30th May 1997 at 01:00
Lecturers are to get Pounds 50 a day strike pay indefinitely in a dispute at Southwark College which their union says is a "test case for the national struggle against attacks on jobs".

The decision to raise the rate from Pounds 30 was backed overwhelmingly by conference delegates, despite warnings from the executive that the Pounds 25,000 weekly drain on scarce resources would undermine efforts to back other disputes.

Southwark College, where lecturers have been on strike for more than five weeks, became a cause cel bre at the conference. Staff are resisting compulsory redundancies, redeployment of senior lecturers with a new imposed contract grade of "programme manager" and the imposition of the agency Education Lecturing Services (ELS) for part-timers.

Hundreds of students risk failing their exams and losing their university places because vital revision classes have not taken place and coursework marks have not been submitted to examination boards, Steven Rose, the branch chair, said. Students want compensation for the lessons they have missed, and recruitment for the autumn has not yet started.

Pressure on the college has also increased as support staff in UNISON voted last week to strike against Pounds 1.5 million cuts in a single year from a Pounds 10m staffing budget.

However, Mr Rose was "optimistic" that an ACAS-brokered deal - which was being considered as The TES went to press - might resolve the dispute.

"We have asked for a moratorium on the use of ELS and a return-to-work agreement with a phased deduction of the pay we have already lost. For some, this is more than Pounds 2,500," he said.

Under the deal, staff could earn some money back by giving students extra work to catch up and by doing extra work in the summer to help student recruitment.

But conference delegates said a settlement could not be counted on.

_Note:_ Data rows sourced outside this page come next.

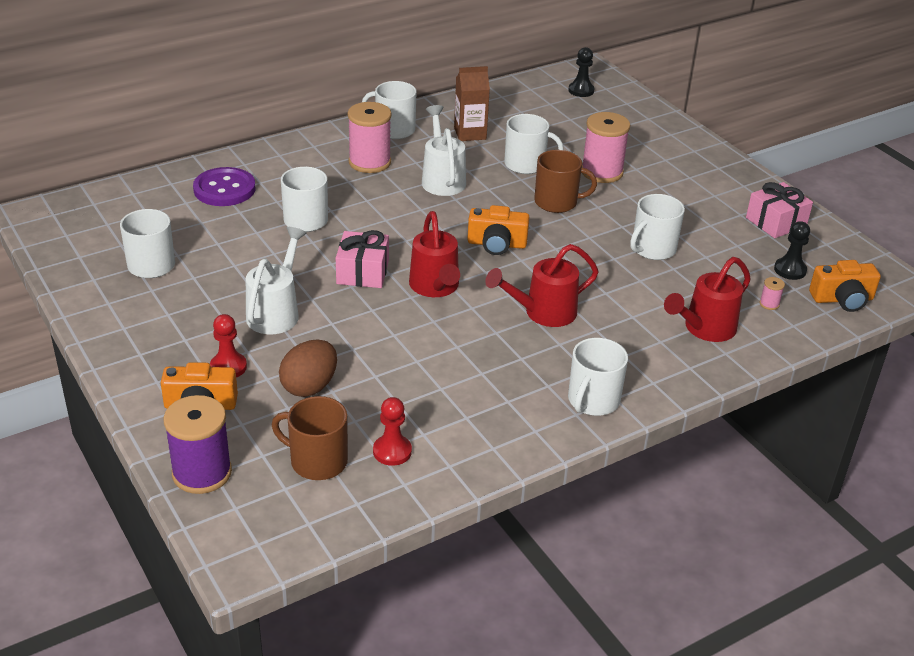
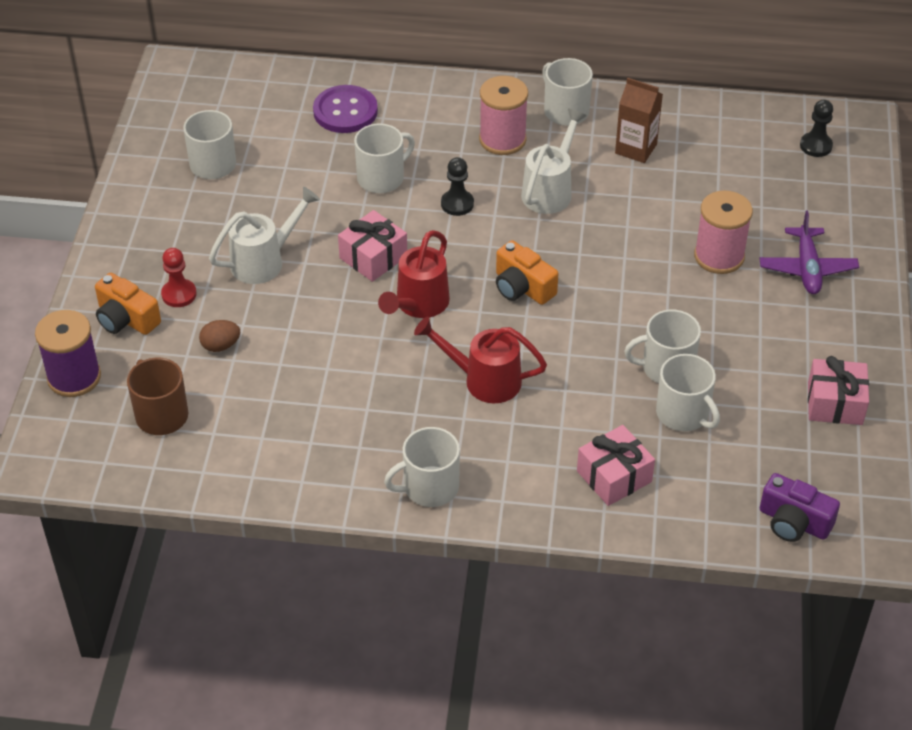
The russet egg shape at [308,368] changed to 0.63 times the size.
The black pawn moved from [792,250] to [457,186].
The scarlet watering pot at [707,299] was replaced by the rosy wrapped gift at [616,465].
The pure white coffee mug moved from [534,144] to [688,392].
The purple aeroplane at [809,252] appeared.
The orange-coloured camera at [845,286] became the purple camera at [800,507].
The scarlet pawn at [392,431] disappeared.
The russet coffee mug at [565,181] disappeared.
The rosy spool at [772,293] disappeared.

They announced record collections from colleges in support. In one, 50 staff had given Pounds 120 each - and pressed for increased strike pay.

Jim Cork, for the national executive, opposed the increase, urging delegates to think carefully and not get carried away on a tide of euphoria. "What will happen in other areas if we expend the totality of our funds in one area?" he said.

But, for the overwhelming majority of delegates, the range of industrial relations issues, from the imposition of new contracts to the introduction of agency working, with diminished employment rights, epitomised what they saw as their struggle nationally.